Musa al Sadr's tale merged with the millenarian sensibility of his people. The millenarian expectation of an extraordinary man who brings history to its appointed consummation, who appears when it is God's will for him to do so, was there for Musa al Sadr in a natural way. No one had to lean on the history or squeeze it too hard, or say that this modern tale was a playing out of an old belief.
The pious would have been scandalized; there was no need to do this. The millenarian expectation worked in the aftermath of the cleric's disappearance just as it had when Sayyid Musa al Sadr was proclaimed Imam Musa al Sadr. Sayyids are a class that claim descent from the Prophet Muhammad. Sayyids inhabited the breadth of the Muslim world, the title had some prerogatives, a claim of a special place in the Prophet's eyes. But the title of Imam was a very special one. Strictly speaking, there were in the Shia doctrine only twelve Imams—Ali, and the eleven designated Imams who followed him, over a period of some two centuries, with the last one going into occultation.
When Musa al Sadr "emerged" as Imam a mere decade after he had come to Lebanon, he had not claimed the title for himself. Nor had he been raised to the status of one of these twelve special, divinely ordained individuals; that would have been heresy. As with Khomeini in the late 1970s, the title of Imam was insinuated by followers and "accepted" by the designated cleric. In both cases, the designation, loaded with messianic expectation, emerged in the political arena. In Lebanon in the late 1960s, as in Iran ten years later, a cleric was set apart from other clerics and accorded a title with great evocative power and prestige. Both cases represented a break with Shia orthodoxy. Both cases represented the triumph of political activism over religious restraint.
If the beginning of Musa al Sadr's ascendancy fitted in with the ambiguity of the Shia symbolism—its mixture of things said and unsaid, its belief in an extraordinary individual to lead and redeem men—so did the disappearance in Libya. Musa al Sadr, his followers continued to say, will occupy the office he held (he was chairman of the Higher Shia Council which he himself had helped create in 1969, a mere decade after his arrival in Lebanon from his birthplace in Qom) until he reaches his sixty-fifth birthday in 1993. The ambiguity of the tale was a source of much of its power.

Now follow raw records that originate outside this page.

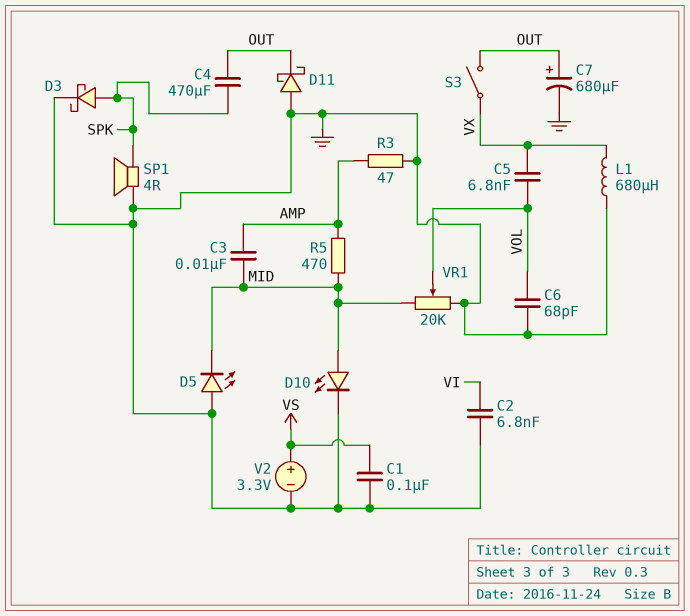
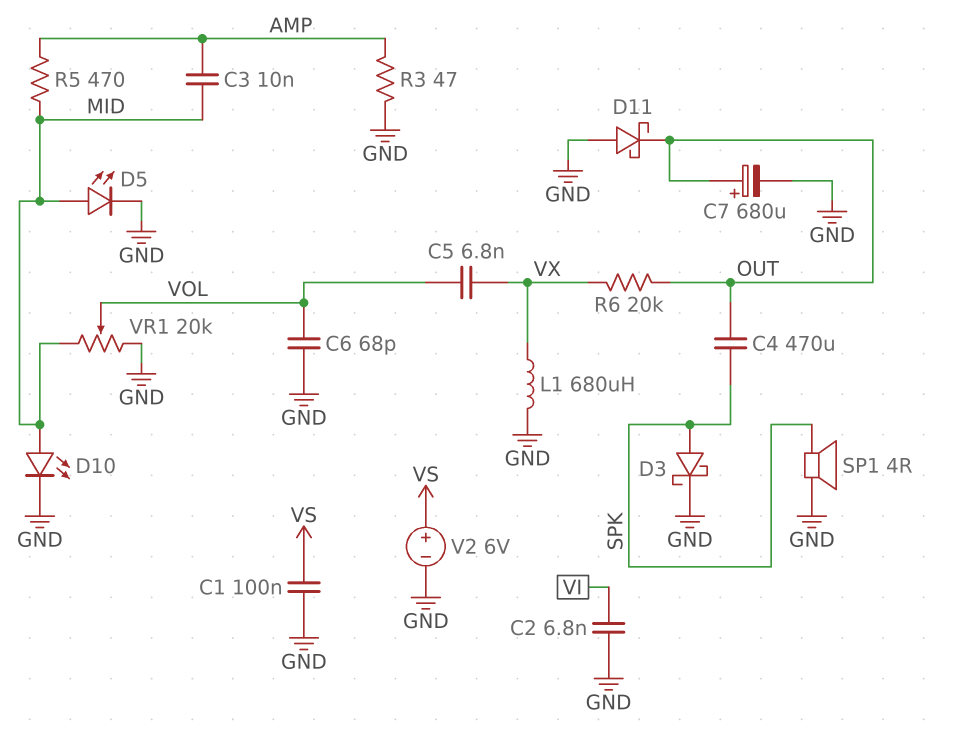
D5: LED (A GND, K MID) -> LED (A MID, K GND)
R6: none -> 20k (OUT, VX)
S3: switch (OUT, VX) -> none
V2: 3.3V (plus VS, minus GND) -> 6V (plus VS, minus GND)

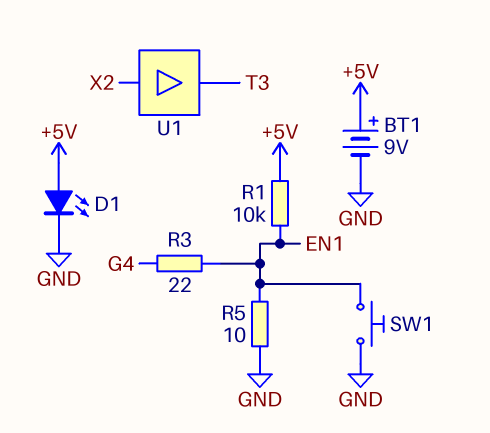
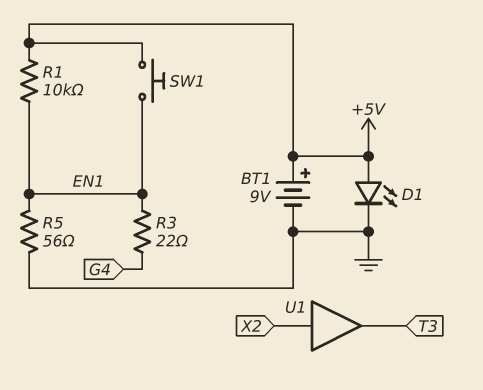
R5: 10 (EN1, GND) -> 56 (EN1, GND)
SW1: button (EN1, GND) -> button (+5V, EN1)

The disorder in Lebanon—a civil war that broke out in 1975 with no end in sight, a Syrian drive into the country in 1976, an Israeli invasion in March 1978, and more disorder and ruin to come, a terrible war fought in the summer of 1982 between Israel and the Palestinians—made the time appropriate for a great millenarian myth. The people of the historically quiescent Shia community of Lebanon that Musa al Sadr had led and had tried to transform needed courage to stake out a claim to that fractured country. And the tale of Musa al Sadr served a multitude of needs. Like a chameleon, he was different things to different people. The patricians among his followers saw him as a man of moderate politics, a reformer. For others, Musa al Sadr was to become a great avenger, his tale and memory a warrant for daring deeds and uncompromising politics. His legacy was there to be claimed by men of means and caution and by young suicide drivers.